During Shippen’s last years his activity fell off and his political position became increasingly isolated. He did not conceal his dislike of the leaders of the opposition Whigs, declaring that ‘Robin and I are two honest men; he is for King George and I for King James; but those men in long cravats [meaning Sandys, Rushout and Gybbon] only desire places, either under King George or King James’.12 Nor was he now prepared to go as far as the extremist members of his own party. When in 1740 an emissary from the Pretender came over to sound the English Jacobites as to a rising, combined with a French invasion, Shippen displayed such alarm ‘upon the prospect of real business’ that it was considered advisable to leave him out of the consultations.13 On the opposition Whig motion for Walpole’s removal in 1741 he walked out, declaring that ‘he would not pull down Robin on republican principles’.14 He took little part in the closing scenes of Walpole’s Administration. His last recorded speeches were made on the King’s speech opening Walpole’s last Parliament, when ‘the Jacobites, with Shippen and Lord Noel Somerset at their head, were for a division, Pulteney and the Patriots against one’; and on the army estimates of 1742, which were voted without a division, ‘Shippen alone, unchanged opposing’.15 He died 1 May 1743.

Ref Volumes: 1715-1754

Author: Eveline Cruickshanks

Notes

  • 1. Pol.
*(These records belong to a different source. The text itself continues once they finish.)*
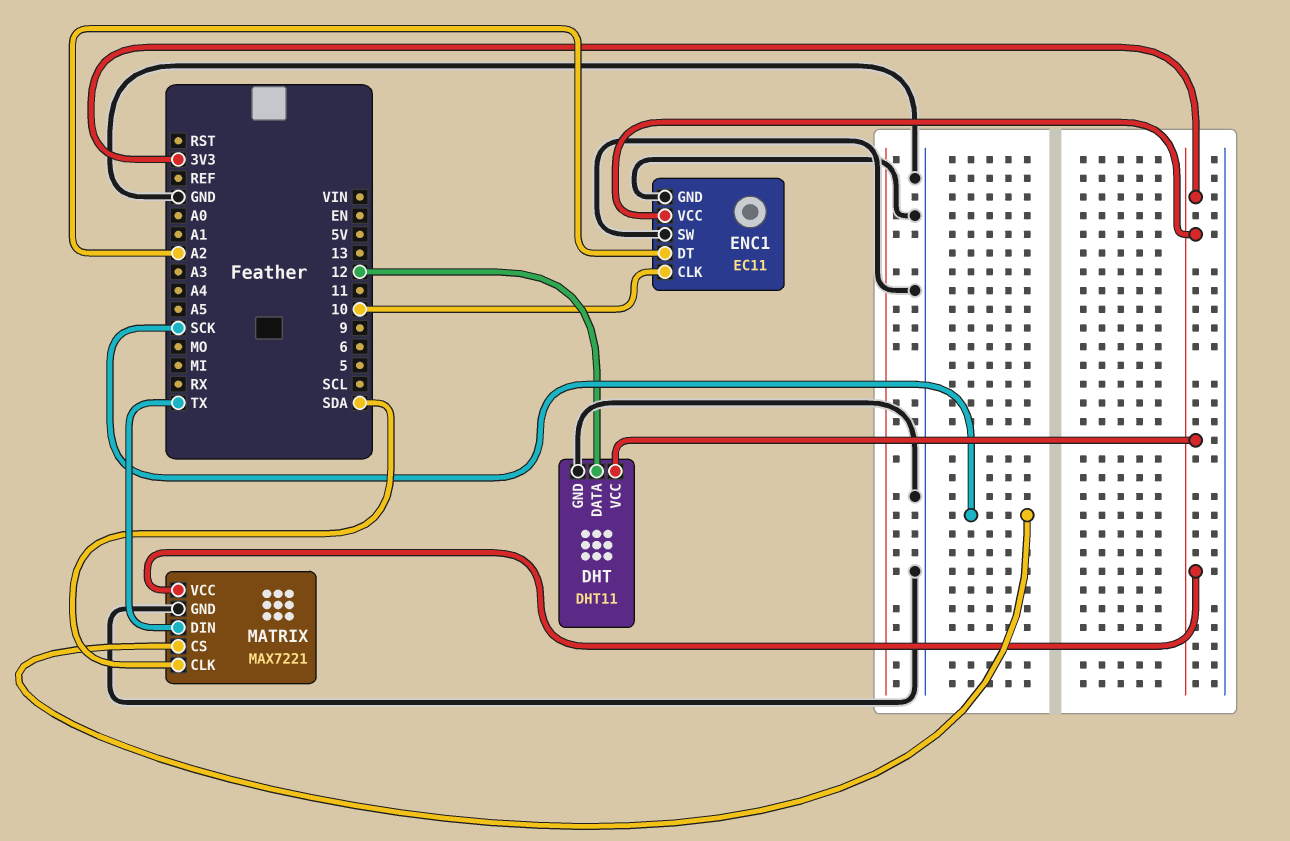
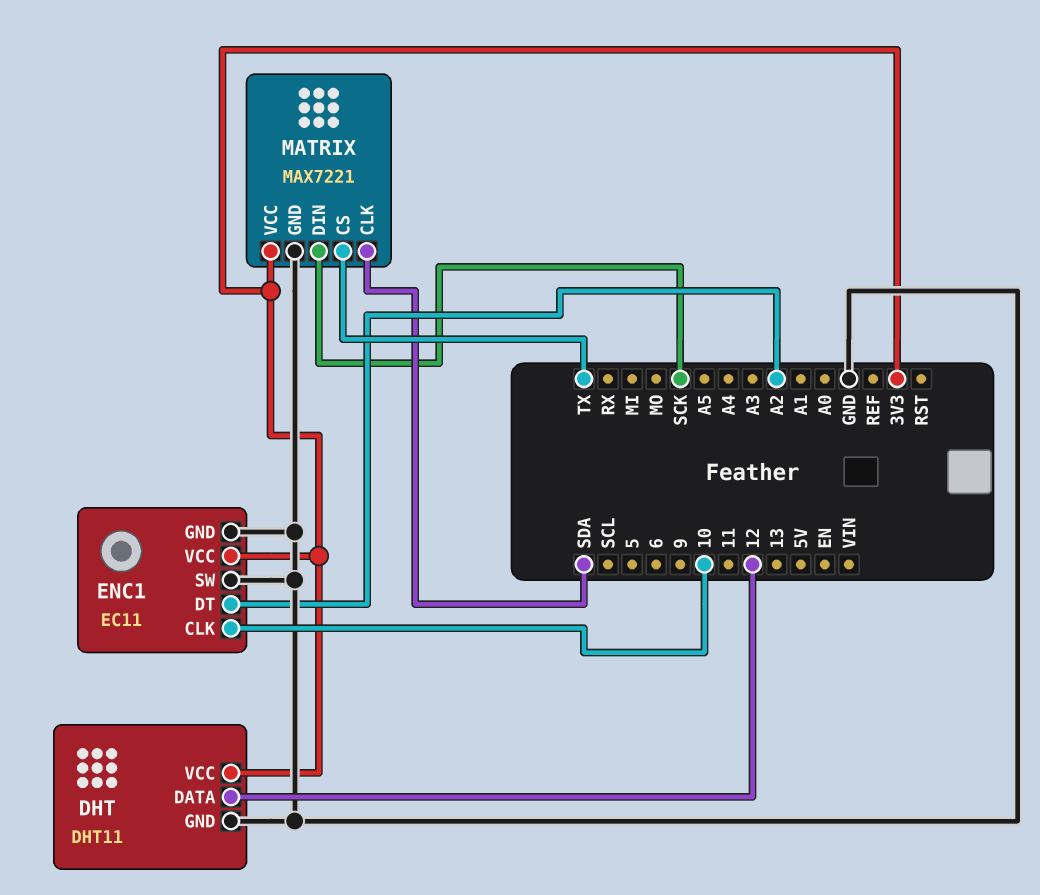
MATRIX pin CS: SCK -> TX
MATRIX pin DIN: TX -> SCK

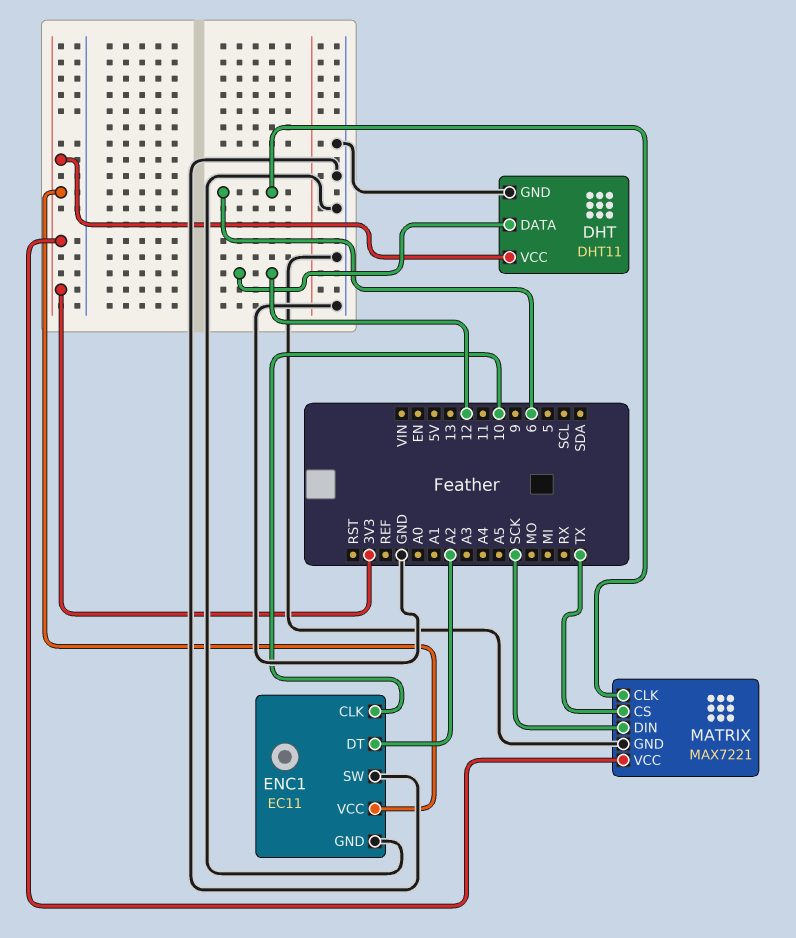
MATRIX pin CLK: SDA -> 6

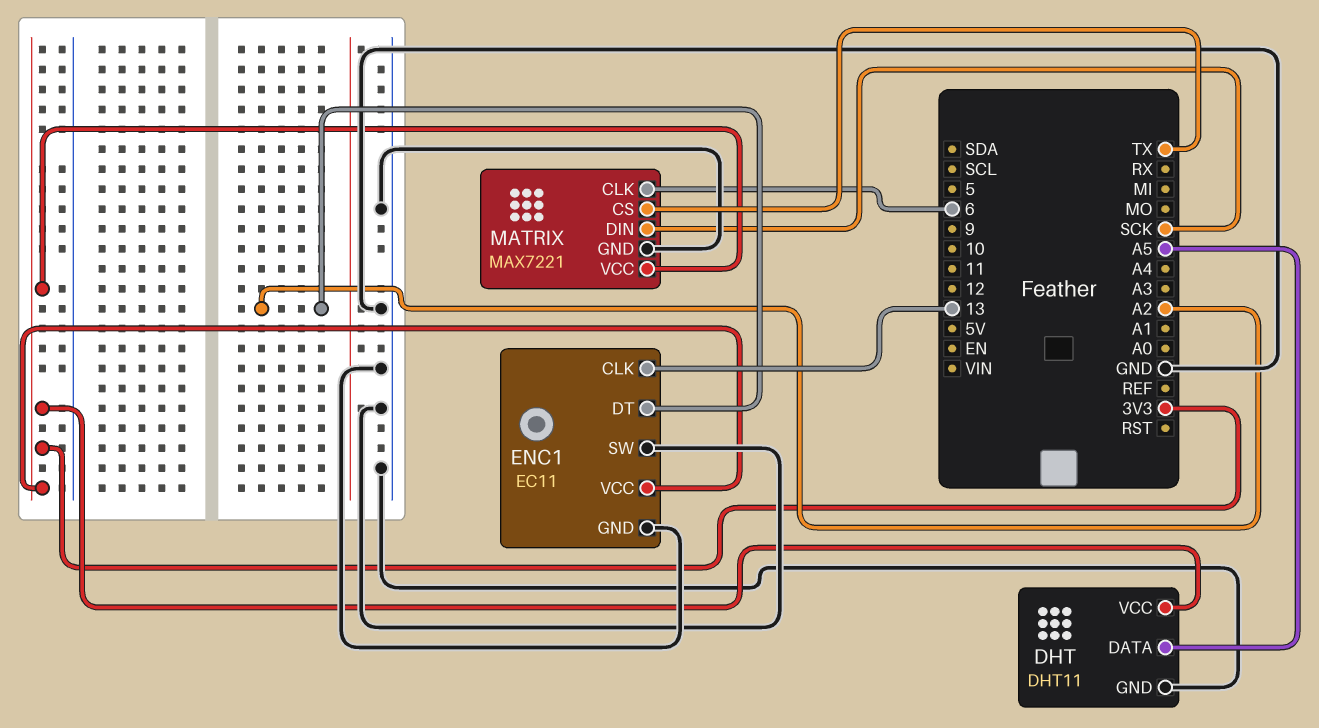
DHT pin DATA: 12 -> A5
ENC1 pin CLK: 10 -> 13

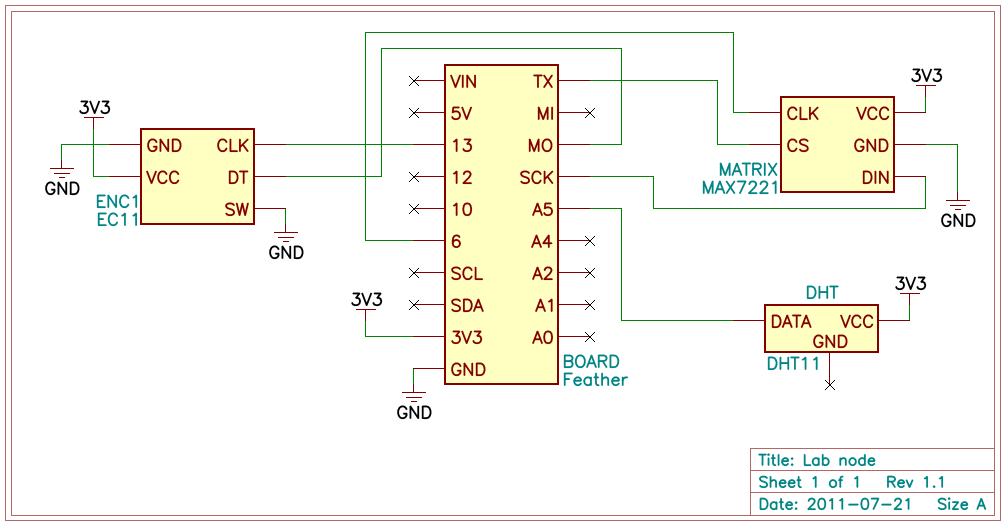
DHT pin GND: GND -> none
ENC1 pin DT: A2 -> MO

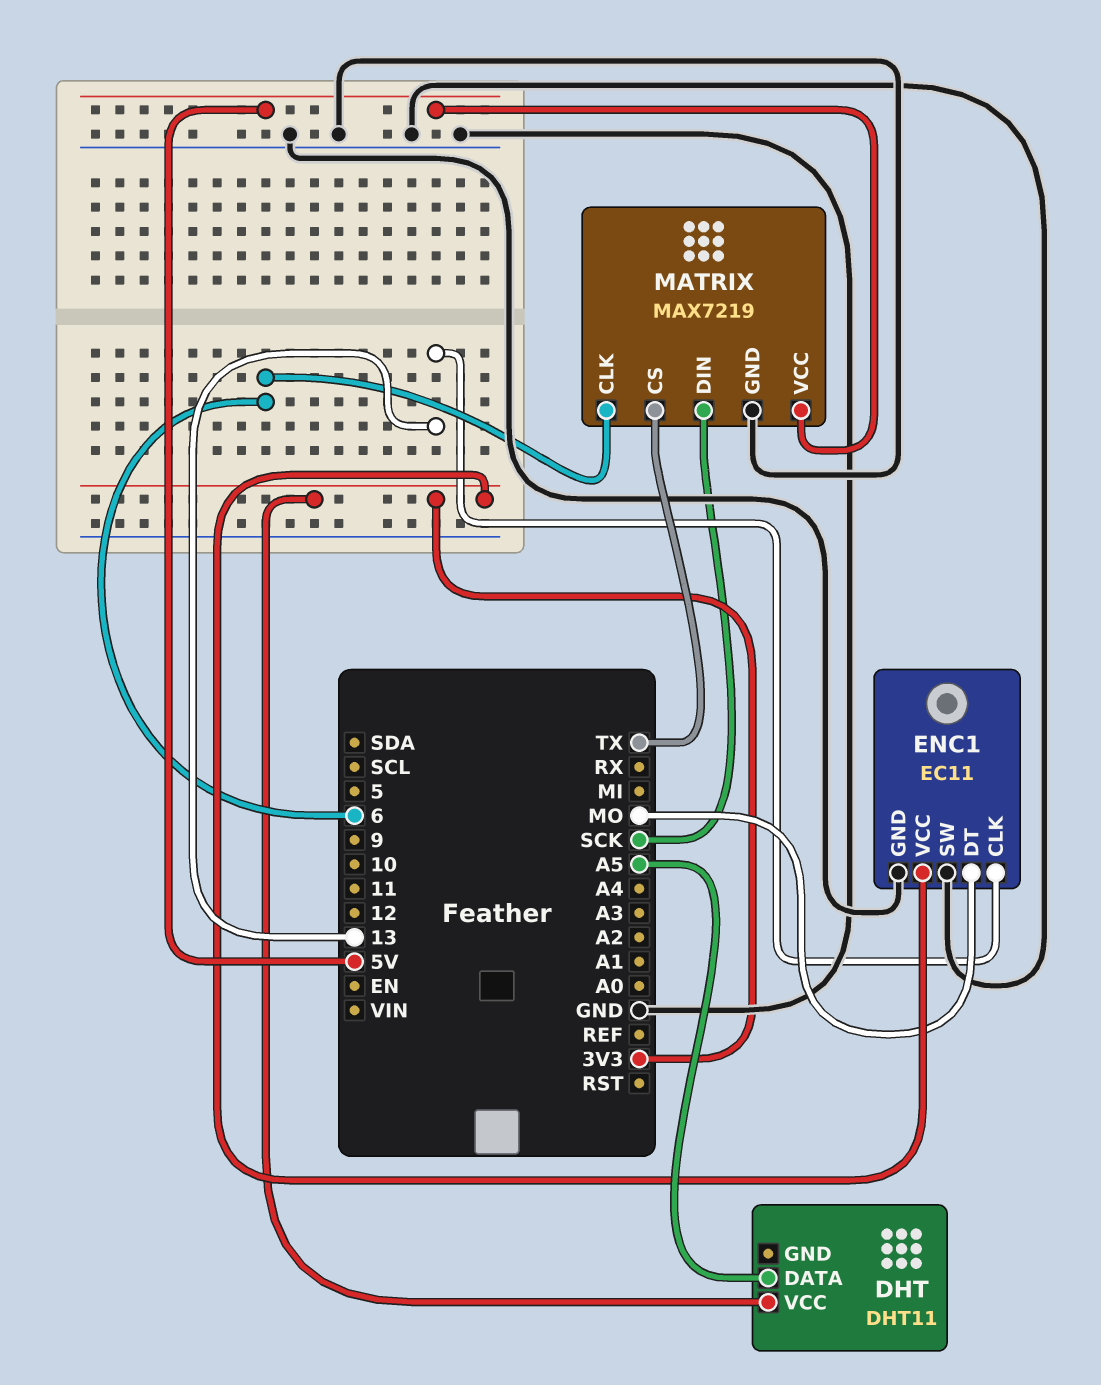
MATRIX: MAX7221 -> MAX7219
MATRIX pin VCC: 3V3 -> 5V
State, xxxvii. p. vii.
  • 2. HMC Stuart, v. 558, 287, 325, 419; vi. 260; vii. 574.
  • 3. HMC Portland, v. 576.
  • 4. HMC Popham, 253; Egerton 2618, ff. 221-6.
  • 5. Stuart mss 53/13.
  • 6. Lockhart Pprs. ii. 69-71.
  • 7. Knatchbull Diary, 5 Apr. 1723.
  • 8. HMC Portland, vii. 420.
  • 9. Stuart mss 108/44, 122/109; Hervey, Mems. i. 34.
  • 10. HMC Egmont Diary, i. 11, 361, 371-2; iii. 331.
  • 11. HMC Carlisle, 132.
  • 12. Coxe, Walpole, i. 671-2.
  • 13. Stuart mss 221/109, 223/124.
  • 14. Yorke, Hardwicke, i. 252.
  • 15. Walpole to Mann, 10 Dec. 1741 and 25 Feb. 1742.